Trucks saw the biggest weight declines in 2015, losing an average of 110 pounds, the EPA said. Ford Motor Co. released its aluminum-bodied F-150 pickup truck in the 2015 model year; it gets up to 22 mpg in city and highway driving. Car weights remained flat from the prior year.
Christopher Grundler, the Director of the Office of Transportation and Air Quality, said new engine and transmission technology also is making vehicles more efficient. Engines with gasoline direct injection - which waste less fuel than traditional engines - are expected to be used in half of new vehicles in the 2016 model year, up from just 3 percent in 2008. Mazda has the technology on nearly all of its cars. More efficient transmissions with seven or more gears are also getting more common; they’ll be on 20 percent of 2016 model-year vehicles.
“The main conclusion of looking at this data is that the entire American fleet is getting cleaner every year,” Grundler told The Associated Press. “Every part of that fleet, from pickup trucks to small sedans, is getting better.”

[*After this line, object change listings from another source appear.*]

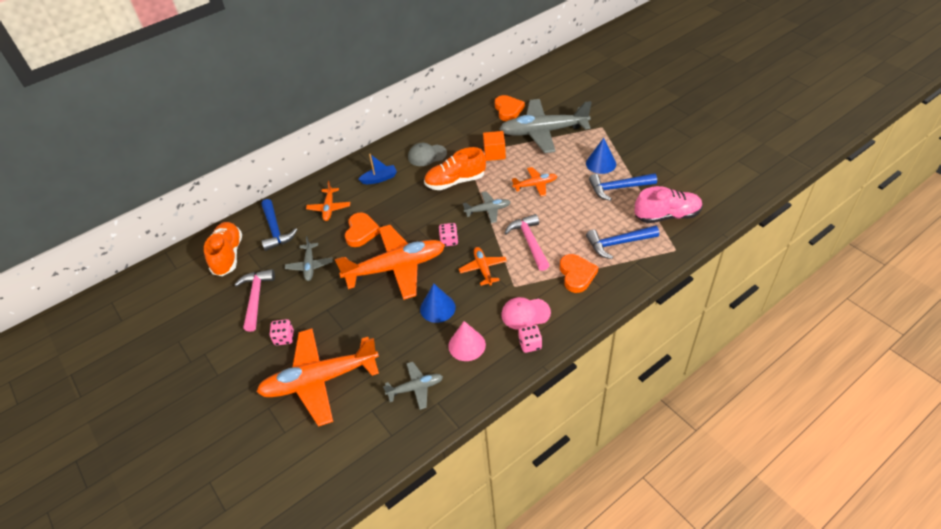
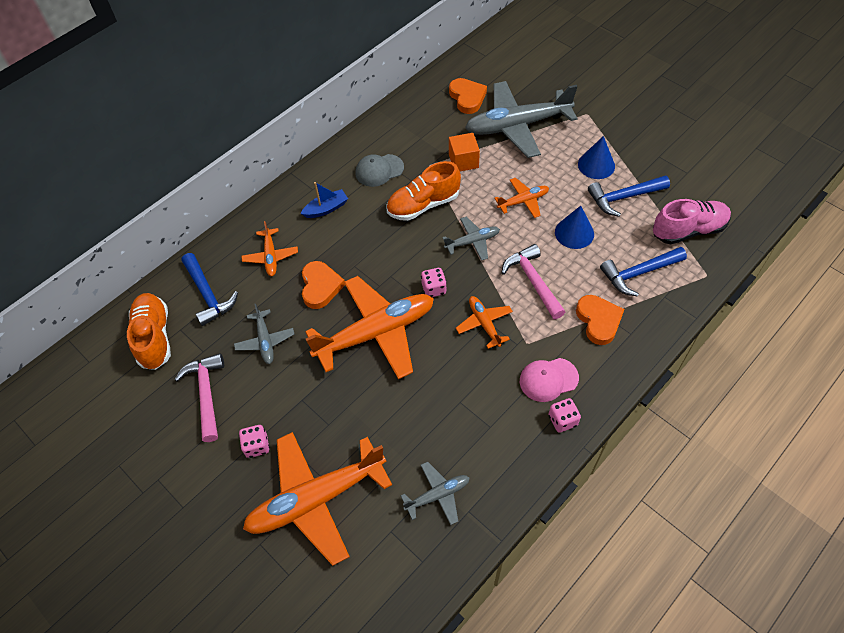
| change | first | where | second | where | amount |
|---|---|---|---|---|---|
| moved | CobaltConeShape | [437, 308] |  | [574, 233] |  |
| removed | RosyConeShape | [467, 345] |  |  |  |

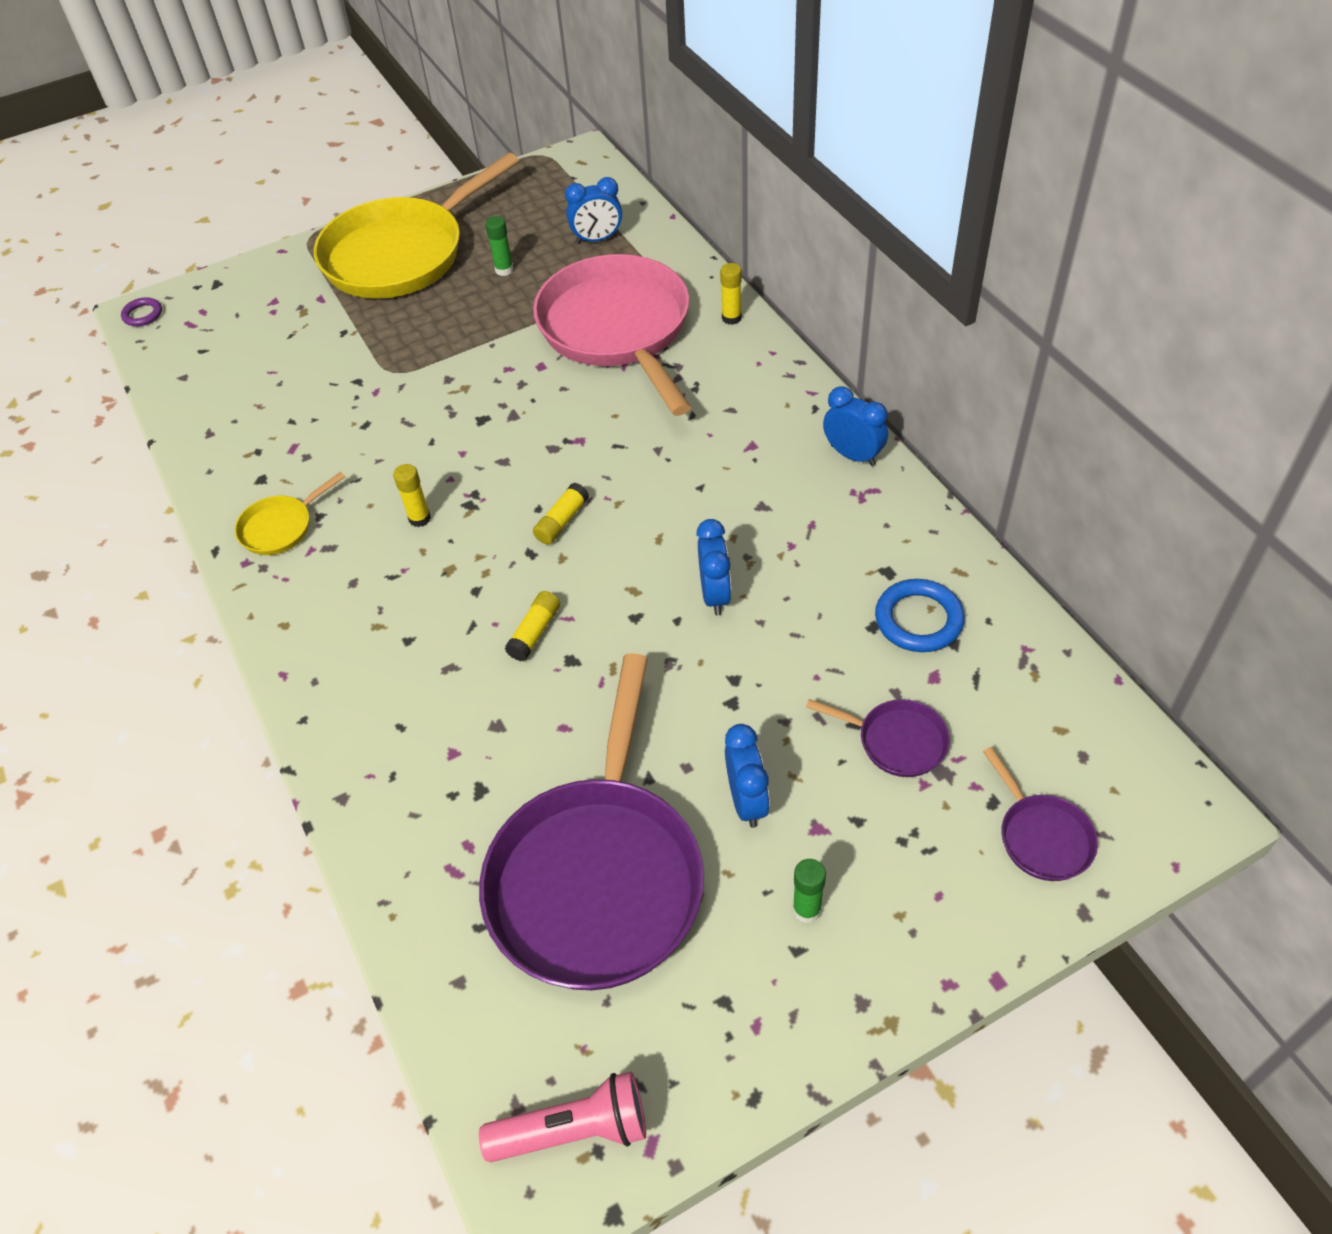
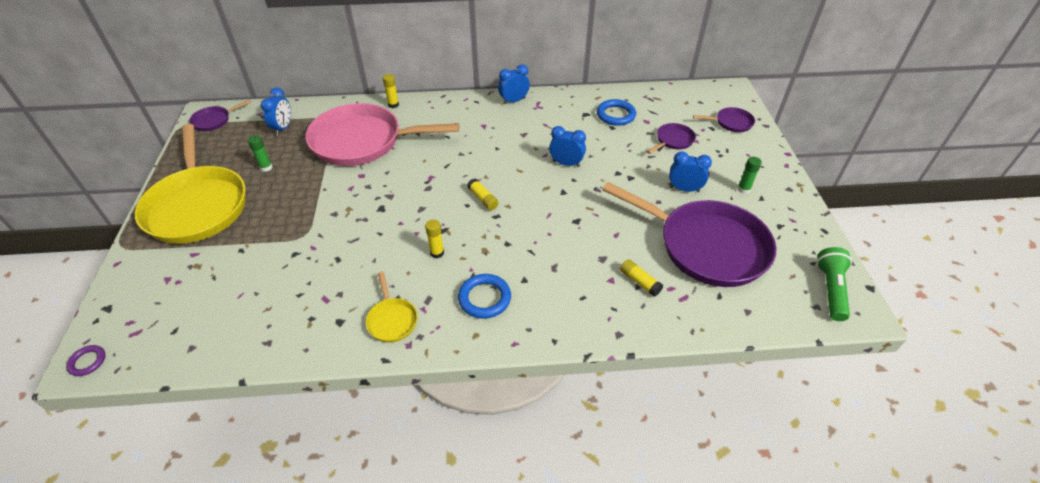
| change | first | where | second | where | amount |
|---|---|---|---|---|---|
| moved | BrightYellowGlueStick | [535, 632] |  | [639, 282] |  |
| recoloured | RosyPocketTorch | [574, 1129] | EmeraldPocketTorch | [830, 289] |  |
| added |  |  | RoyalPurpleFryingPan | [214, 120] |  |
| added |  |  | CobaltRing | [484, 298] |  |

But Daniel Becker of the Safe Climate Campaign, an environmental advocacy group, said the industry isn’t improving as quickly as it should, in part because it keeps selling large SUVs. Becker said companies are allowed credits for things like ethanol-capable vehicles even though few drivers fill up with ethanol.

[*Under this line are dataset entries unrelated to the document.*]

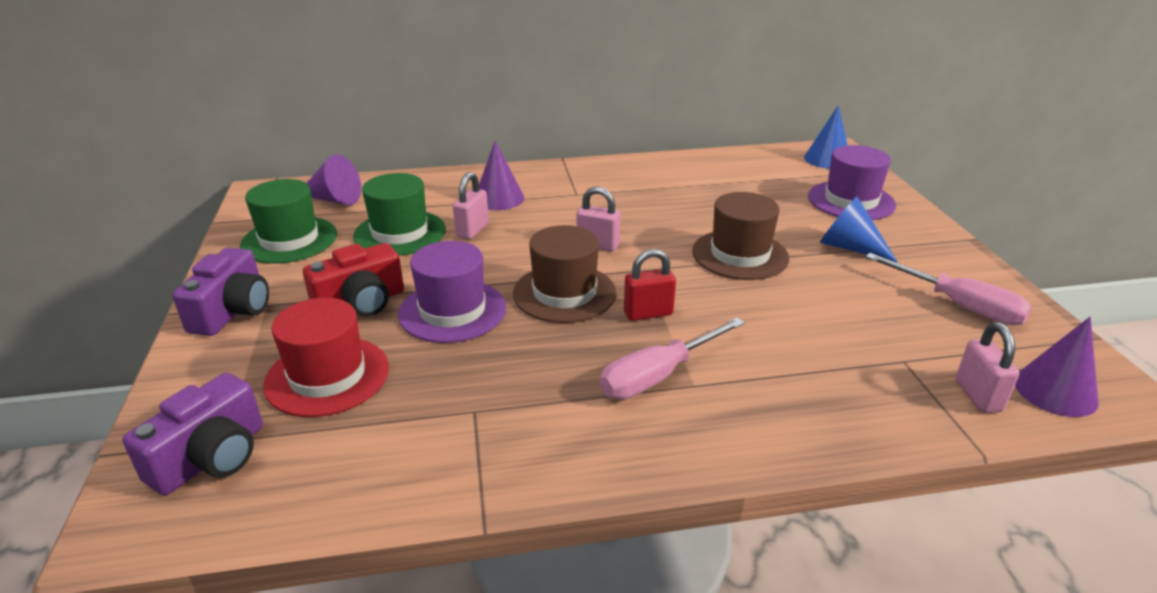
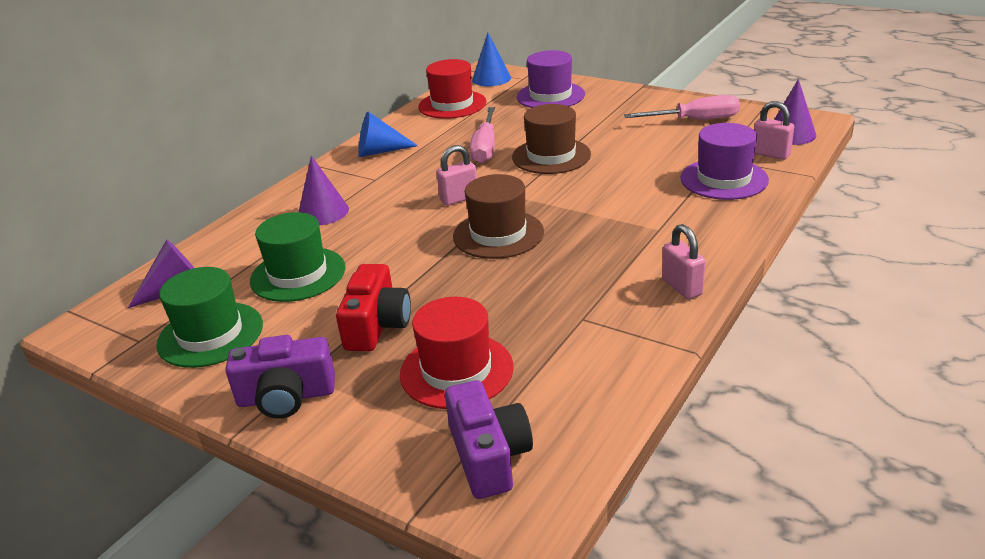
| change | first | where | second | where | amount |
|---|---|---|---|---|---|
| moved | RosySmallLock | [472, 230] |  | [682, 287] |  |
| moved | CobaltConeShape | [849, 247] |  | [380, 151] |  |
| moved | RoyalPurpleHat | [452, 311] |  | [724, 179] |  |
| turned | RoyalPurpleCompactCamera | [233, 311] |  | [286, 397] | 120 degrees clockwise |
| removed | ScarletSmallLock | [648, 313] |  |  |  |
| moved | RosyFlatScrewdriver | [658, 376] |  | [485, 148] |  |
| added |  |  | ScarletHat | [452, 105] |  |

“Most of these gas guzzlers are built to carry cargo but often haul nothing more cumbersome than a latte from Starbucks,” Becker said.
But Grundler says automakers are still on track to meet ambitious government standards requiring a fleet-wide average of 54.5 mpg by 2025.
The EPA included Volkswagen AG in the report issued Wednesday despite ongoing investigations of cheating on diesel vehicle mileage. Volkswagen has admitted that diesel vehicles from the 2009-2015 model years were programmed to operate more efficiently during fuel economy tests.
Volkswagen vehicles averaged 26.8 mpg in the 2015 model year, the agency said, but that could be revised if Volkswagen modifies the affected diesels. Volkswagen submitted plans in August to repair about 67,000 diesels from the 2015 model year, but the EPA hasn’t yet approved those modifications.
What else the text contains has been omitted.